Como la “peregrinación de la fe” culmina para María en el evento pascual del Hijo, así también su camino de maternidad. Juan Pablo II habla de una “nueva maternidad de María” que es “fruto del nuevo amor” que maduró en ella definitivamente a los pies de la cruz, mediante su participación al amor redentivo del Hijo” (Redemptoris Mater 23). Ya Agustín hablaba en modo análogo reflexionando sobre María: Madre no solo de la Cabeza, sino también de los miembros del cuerpo místico de Jesús generados desde su muerte redentiva. Levantado en la cruz, el Hijo de María se revela “el primogénito entre muchos hermanos” (Rm 8,29); en torno a él se reunirán en unidad todos “los hijos dispersos de Dios” (Jn 11, 52), y María se descubre madre de una multitud de hijos. Es Jesús quien se los confía. En Nazareth María había iniciado su camino de maternidad aceptando el proyecto misterioso de Dios: “Concebirás un Hijo”; ahora es este Hijo quien le propone una nueva maternidad universal. En Caná, María se había puesto en medio haciendo la mediadora entre su Hijo y los hombres, ahora es su Hijo quien hace de mediador entre ella y los hombres diciéndole: “¡Mujer, ahí tienes a tu hijo!”. El fragmento de Juan termina: “Y desde  aquel momento el discípuo la recibió en su casa” (Jn 19, 27). Desde aquel momento, entra la humanidad redenta que acoge a la Madre, María acoge cada hijo confiado personalmente por su Hijo y lo introduce en su corazón materno para siempre.

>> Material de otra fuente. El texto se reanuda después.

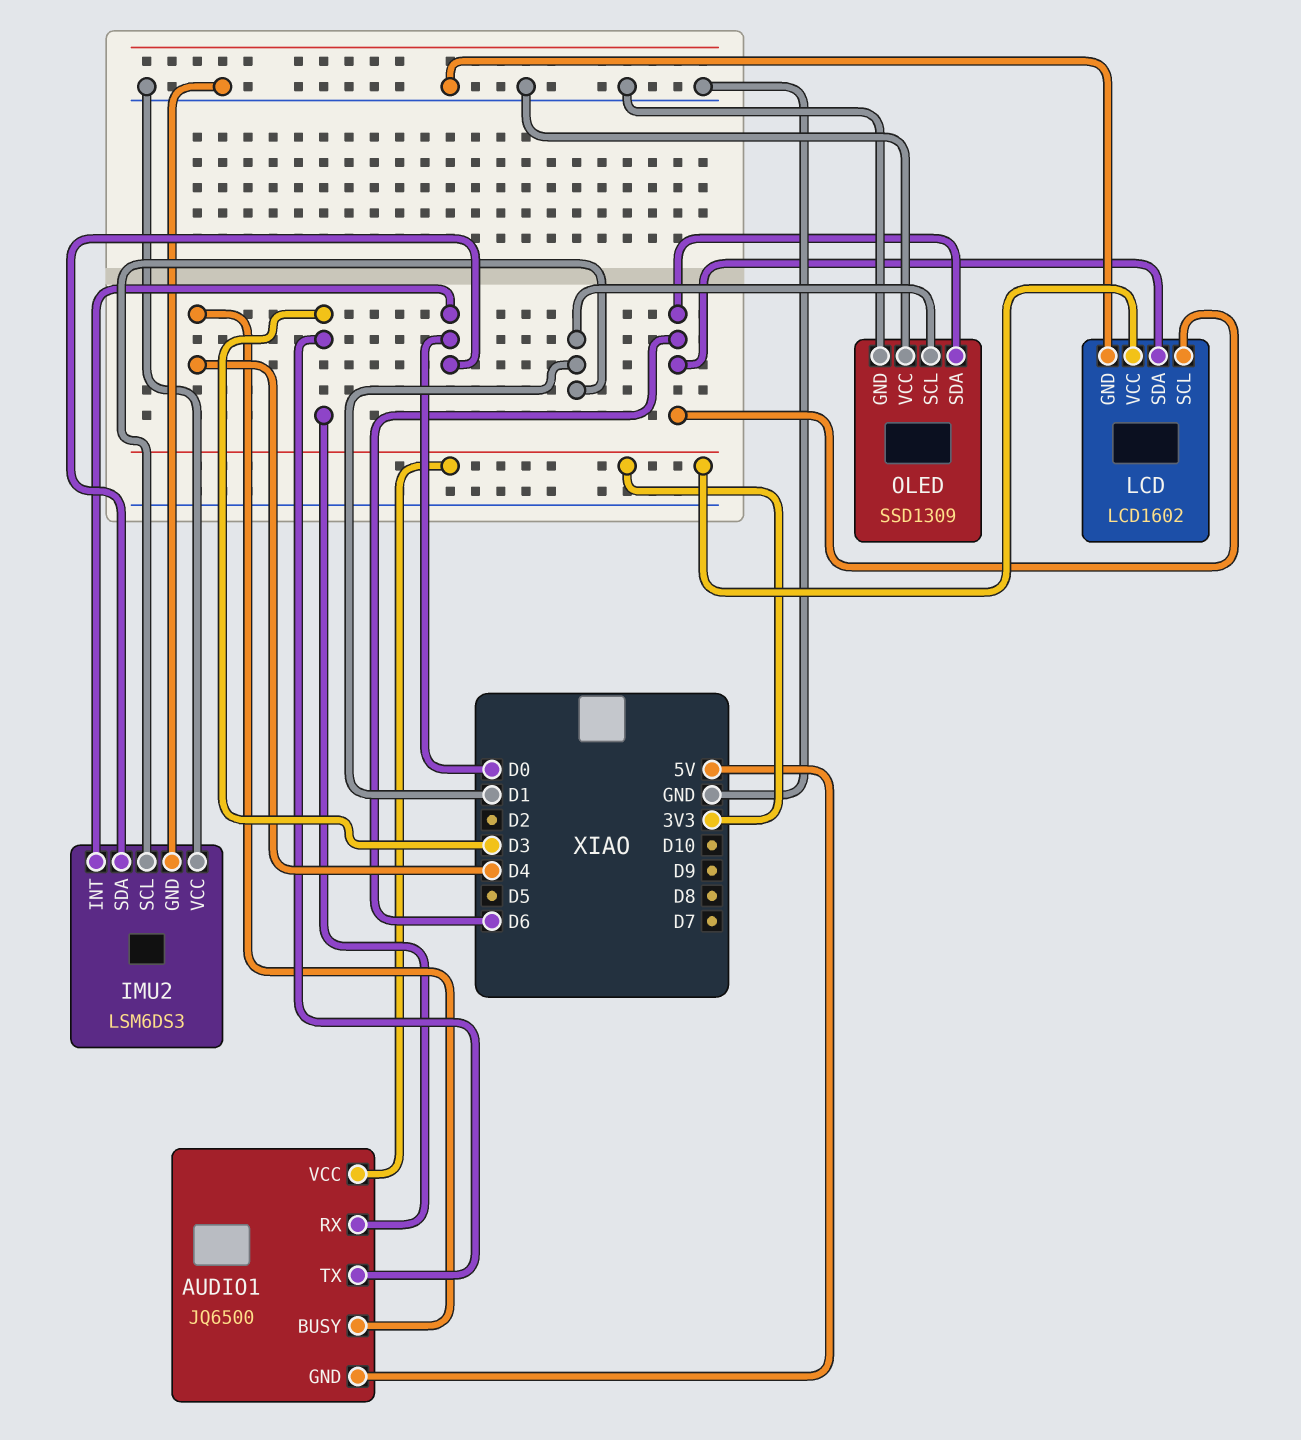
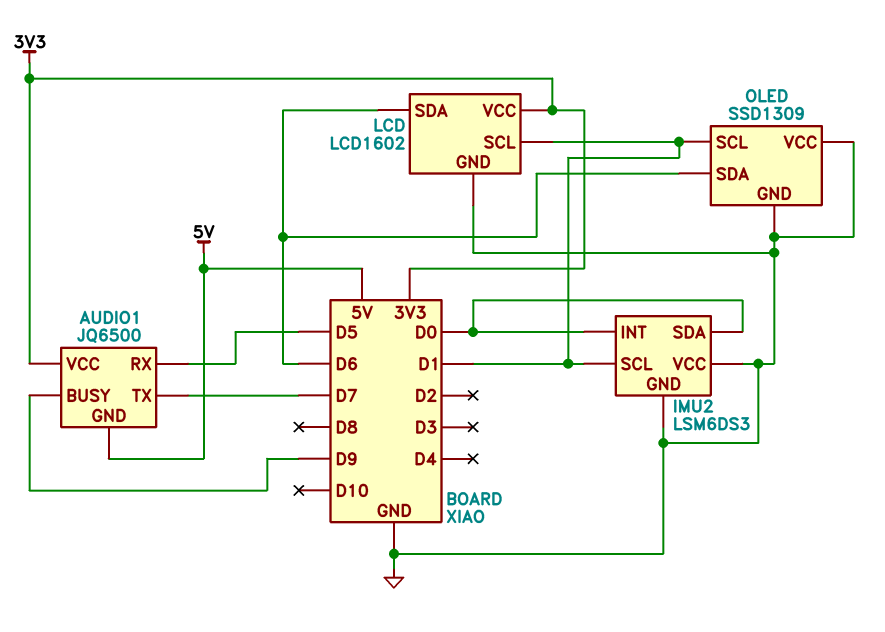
AUDIO1 pin BUSY: D4 -> D9
AUDIO1 pin RX: D3 -> D5
AUDIO1 pin TX: D3 -> D7
LCD pin SCL: D6 -> D1

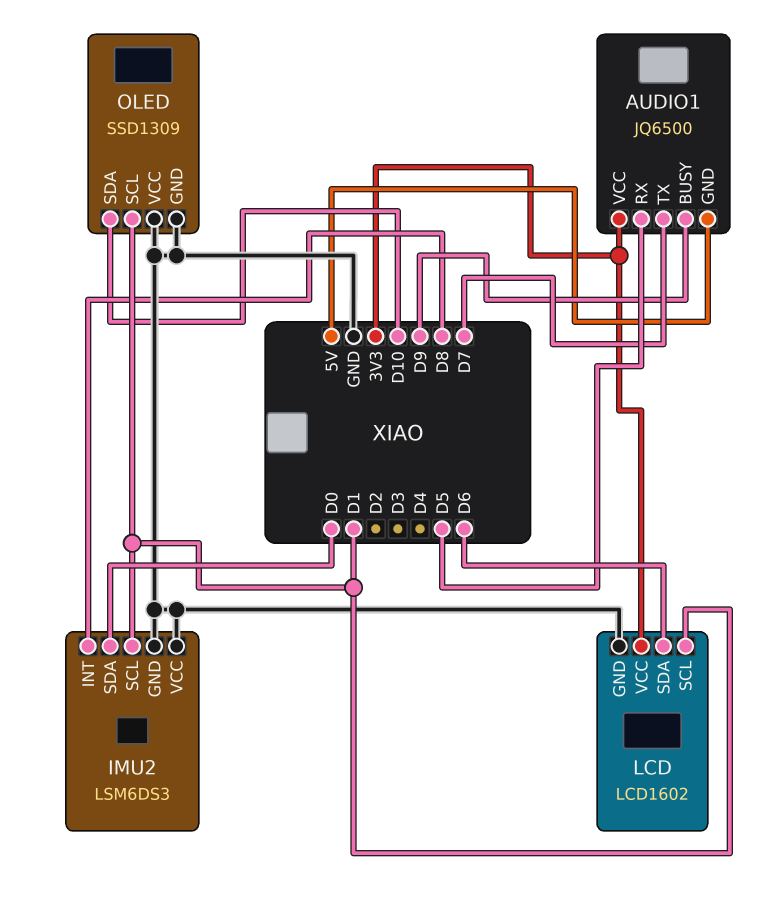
IMU2 pin INT: D0 -> D8
OLED pin SDA: D6 -> D10

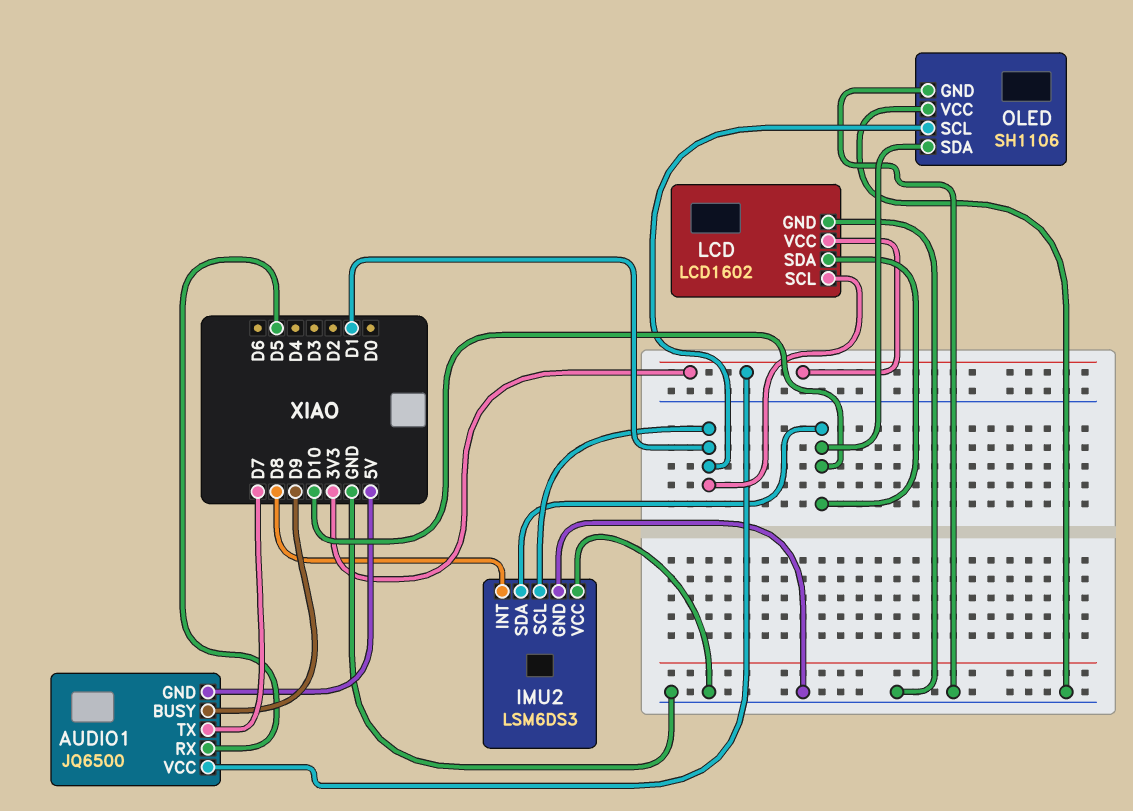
IMU2 pin SDA: D0 -> D10
LCD pin SDA: D6 -> D10
OLED: SSD1309 -> SH1106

Después de la ascensión de Jesús Ella ejercita su maternidad realizando la voluntad de su Hijo. Lucas nos ofrece un bellísimo fragmento al inicio de los Hechos: después de la ascensión de Jesús los once apóstoles  regresaron a Jerusalén en espera del Espíritu Santo prometido y “eran asiduos y concordes en la oración, junto con algunas mujeres y con María, la madre de Jesús y con los hermanos de él” (Hch 1, 14). Lucas entiende poner en luz la continuidad entre el Jesús histórico, nacido por obra del Espíritu Santo con la colaboración de María, y el nacimiento de la Iglesia por obra del mismo Espíritu y con la misma colaboración de María. Aquella, que ha concebido el Hijo de Dios por obra del Espíritu Santo, ahora “concibe” el cuerpo místico de su Hijo en la acogida del Espíritu. La Madre, que ha acompañado a Jesús en su camino terreno, ahora acompaña a la Iglesia en su peregrinaje en el mundo y en la historia.

Conclusión

Asociar la “peregrinación” de María a nuestra experiencia salesiana es una cosa espontánea. En la preparación de esta propuesta de reflexión emergían continuamente en mi mente evocaciones de la vida de Don Bosco, de Madre Mazzarello y de tantos hermanos y hermanas de la Familia Salesiana. La sintonía entre el espíritu de María y el espíritu salesiano es fuerte y no puede ser diversamente, dado que María es la Madre e la Maestra de la Familia Salesiana. No tento aquí de ilustrar una comparación por temor de renovar la belleza armónica, y espero que las palabras dichas no invadan demasiado aquel espacio blanco, espacio lleno de potencialidad, de estupor, de descubrimintos, de impulso y de renovada pasión.